Icariin inhibits inflammation via immunomodulation of the cutaneous hypothalamus–pituitary–adrenal axis in vitro
L. Kong#, X. Liang#, A. Liu, X. Yang, Q. Luo, Y. Lv and J. Dong*
Clinical and Experimental Dermatology (Clin Exp Dermatol). 2018 Aug 28. IF: 1.484
Dysfunction of skin steroidogenesis plays an important role in inflammatory skin diseases. We previously carried out an animal study which showed that icariin could inhibit the inflammation of atopic dermatitis by regulating the cutaneous hypothalamus–pituitary–adrenal axis (HPAA).
To explore the immunomodulation of icariin on cutaneous HPAA by detecting the response to the inflammatory cytokines tumour necrosis factor‐α/interferon‐γ in HaCaT cells.

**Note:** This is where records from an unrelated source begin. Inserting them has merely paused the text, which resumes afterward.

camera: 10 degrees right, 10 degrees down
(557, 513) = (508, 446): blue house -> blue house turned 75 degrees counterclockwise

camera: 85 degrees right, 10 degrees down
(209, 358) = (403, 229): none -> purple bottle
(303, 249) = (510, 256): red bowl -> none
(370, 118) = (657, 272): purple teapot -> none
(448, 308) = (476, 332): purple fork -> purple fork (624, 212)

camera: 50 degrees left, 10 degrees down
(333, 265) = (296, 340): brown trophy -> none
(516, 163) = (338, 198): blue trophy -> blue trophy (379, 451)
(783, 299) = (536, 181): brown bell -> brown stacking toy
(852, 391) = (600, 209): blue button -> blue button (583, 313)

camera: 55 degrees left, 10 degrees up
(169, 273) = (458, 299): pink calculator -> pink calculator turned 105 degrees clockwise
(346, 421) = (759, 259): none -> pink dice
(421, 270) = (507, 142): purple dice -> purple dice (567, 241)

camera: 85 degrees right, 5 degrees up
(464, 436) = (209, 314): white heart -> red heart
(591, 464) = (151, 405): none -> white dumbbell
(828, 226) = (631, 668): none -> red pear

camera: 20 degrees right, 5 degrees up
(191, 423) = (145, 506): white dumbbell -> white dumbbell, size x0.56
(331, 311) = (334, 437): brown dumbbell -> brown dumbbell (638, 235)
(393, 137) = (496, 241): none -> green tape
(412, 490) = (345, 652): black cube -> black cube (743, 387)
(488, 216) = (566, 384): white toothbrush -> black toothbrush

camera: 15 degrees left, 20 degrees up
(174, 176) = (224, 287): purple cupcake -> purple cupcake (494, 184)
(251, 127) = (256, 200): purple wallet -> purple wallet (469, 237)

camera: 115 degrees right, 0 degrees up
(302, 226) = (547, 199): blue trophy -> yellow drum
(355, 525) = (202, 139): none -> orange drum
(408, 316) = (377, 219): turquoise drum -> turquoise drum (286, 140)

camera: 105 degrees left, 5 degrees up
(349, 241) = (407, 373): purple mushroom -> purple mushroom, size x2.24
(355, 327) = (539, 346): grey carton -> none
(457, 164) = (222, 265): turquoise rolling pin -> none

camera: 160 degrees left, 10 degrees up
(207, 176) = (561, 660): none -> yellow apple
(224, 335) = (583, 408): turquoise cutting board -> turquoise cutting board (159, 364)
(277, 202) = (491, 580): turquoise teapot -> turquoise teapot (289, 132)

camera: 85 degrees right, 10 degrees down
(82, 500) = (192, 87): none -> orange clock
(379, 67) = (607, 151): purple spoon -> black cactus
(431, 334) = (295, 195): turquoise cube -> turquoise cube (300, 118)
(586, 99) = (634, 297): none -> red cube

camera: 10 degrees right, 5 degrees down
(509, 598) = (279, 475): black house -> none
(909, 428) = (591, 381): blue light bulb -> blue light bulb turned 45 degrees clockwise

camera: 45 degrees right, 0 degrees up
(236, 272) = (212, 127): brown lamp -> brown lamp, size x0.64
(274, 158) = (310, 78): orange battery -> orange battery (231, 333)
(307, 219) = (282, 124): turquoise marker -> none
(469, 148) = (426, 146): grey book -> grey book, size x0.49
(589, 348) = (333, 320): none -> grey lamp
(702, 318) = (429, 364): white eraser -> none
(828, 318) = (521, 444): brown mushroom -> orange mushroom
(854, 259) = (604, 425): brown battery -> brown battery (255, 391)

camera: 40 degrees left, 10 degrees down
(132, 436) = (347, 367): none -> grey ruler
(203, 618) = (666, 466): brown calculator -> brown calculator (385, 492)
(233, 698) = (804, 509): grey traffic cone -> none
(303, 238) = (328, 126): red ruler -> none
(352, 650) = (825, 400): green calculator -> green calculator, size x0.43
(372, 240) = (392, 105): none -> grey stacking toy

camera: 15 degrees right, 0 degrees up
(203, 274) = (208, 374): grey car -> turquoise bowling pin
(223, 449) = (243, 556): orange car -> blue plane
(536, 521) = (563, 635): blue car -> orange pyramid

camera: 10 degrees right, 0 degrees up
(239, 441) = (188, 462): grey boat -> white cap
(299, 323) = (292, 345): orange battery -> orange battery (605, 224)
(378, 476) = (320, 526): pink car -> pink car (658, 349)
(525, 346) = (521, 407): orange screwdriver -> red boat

Cortisol level and the steroidogenesis‐regulating enzymes CYP11A1 and CYP11B1 were measured to evaluate the level of skin steroidogenesis. In addition, the therapeutic effects of blocking CRH‐R1 by the CRH‐R1 inhibitor antalarmin and blocking the CRH‐R1/2 signal pathway by the nonspecific CRH receptor antagonist astressin were observed.
Unexpectedly, we found that icariin treatment blocked the secretion of the inflammatory cytokines and prevented initiation of steroidogenesis; however, prolonged treatment with icariin significantly increased steroidogenesis in HaCaT cells. The promoting effect of icariin on steroidogenesis was not dependent on the CRH‐R1 pathway.
Icariin has a regulatory effect on steroidogenesis in HaCaT cells, which may provide a promising therapeutic target for the treatment of inflammatory skin disorders.